Writing XML involves entering structured information that complies with a document type definition or schema. Even within Emacs, the XML support you receive varies. At the low end of the spectrum, there is plain vanilla Fundamental mode. It provides simply a screen where you type. Specialized modes like SGML mode provide support for entering tags, as we saw earlier in our discussion of HTML mode, a derivative of SGML mode. But neither of these approaches help you parse or validate XML (SGML mode has a command for validating, but it is tricky to set up correctly). More advanced Lisp packages, though currently not included in Emacs, are available to provide these functions. These add-on packages provide validation against DTDs or schemas, parsing capabilities, and, typically, an array of standard DTDs and schema definitions. In Emacs, these tools primarily work in conjunction with one of two major modes. psgml mode validates XML (and SGML) against DTDs. The newer nxml mode validates against RELAX NG schemas. We cover both of these options in this section. Before we go into detail on those modes, however, let's look briefly what Emacs has built-in with SGML mode.

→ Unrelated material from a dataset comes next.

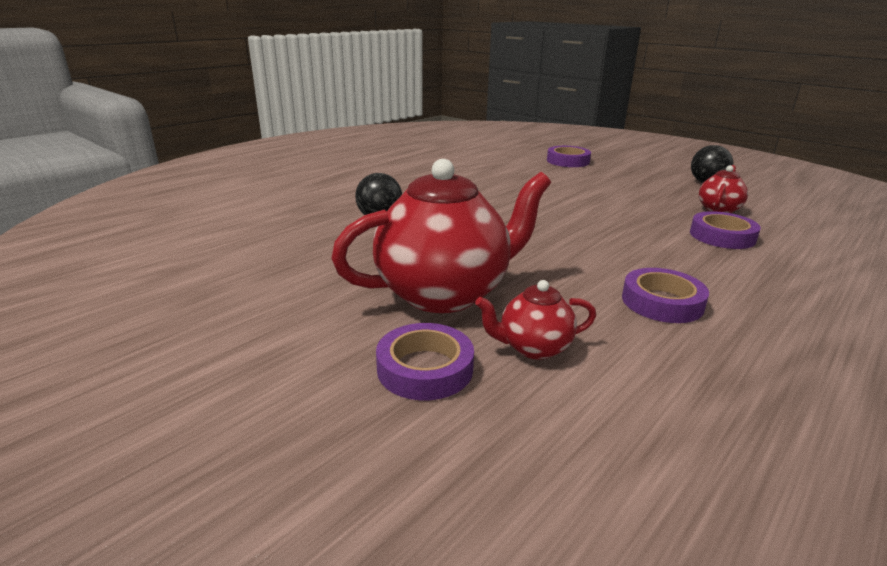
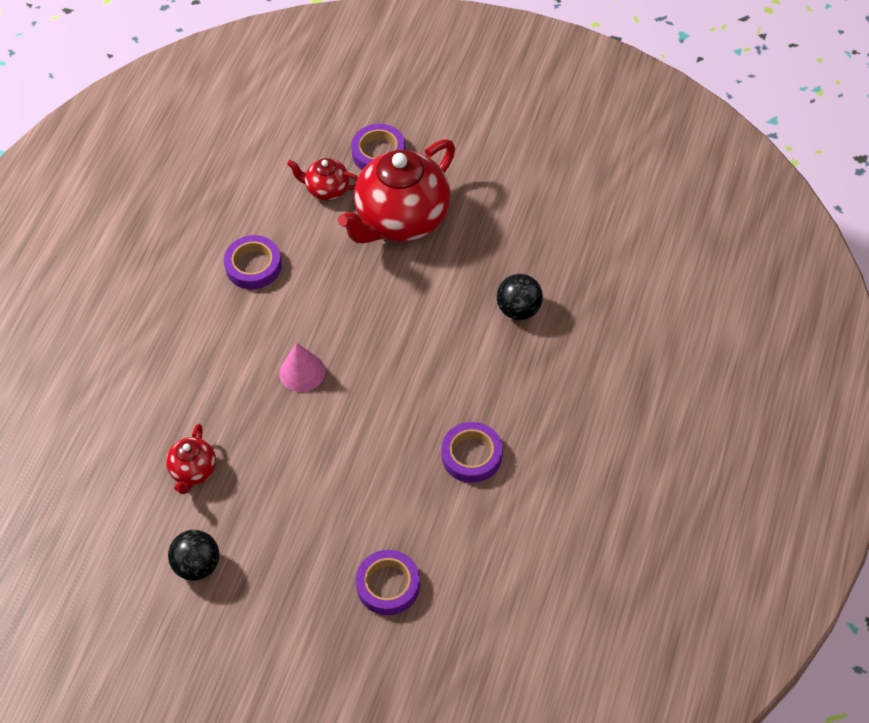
camera: 160 degrees right, 30 degrees up
(533, 347) = (327, 190): red teapot -> red teapot turned 135 degrees counterclockwise
(610, 229) = (302, 372): none -> pink cone
(722, 236) = (198, 399): purple tape -> purple tape (471, 455)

Emacs's own SGML mode provides support for entering tags. We covered much of this earlier under HTML mode, so we provide just one brief example here. Inserting, hiding, and showing tags are especially helpful features provided by SGML mode.
Let's look at a chapter on enumerated types by Java in a Nutshell author David Flanagan. This chapter uses the DocBook DTD.
Note that Emacs displays XML on the mode line. XML mode in this context is a subset of SGML mode. Actually, despite this name, all the commands in this mode start with sgml, not xml. The menu of relevant commands is called SGML as well. Emacs doesn't pretend to have extensive XML support.
We want to insert a paragraph before the first paragraph.
Add a blank line following the title and type: C-c C-t |
|
Emacs inserts an open angle bracket and prompts for the tag name (Mac OS X). |
Note that Emacs is not following our indentation style. We can correct it by moving to the beginning of the line and pressing Tab. See Table 8-4 earlier in this chapter for details on SGML mode commands.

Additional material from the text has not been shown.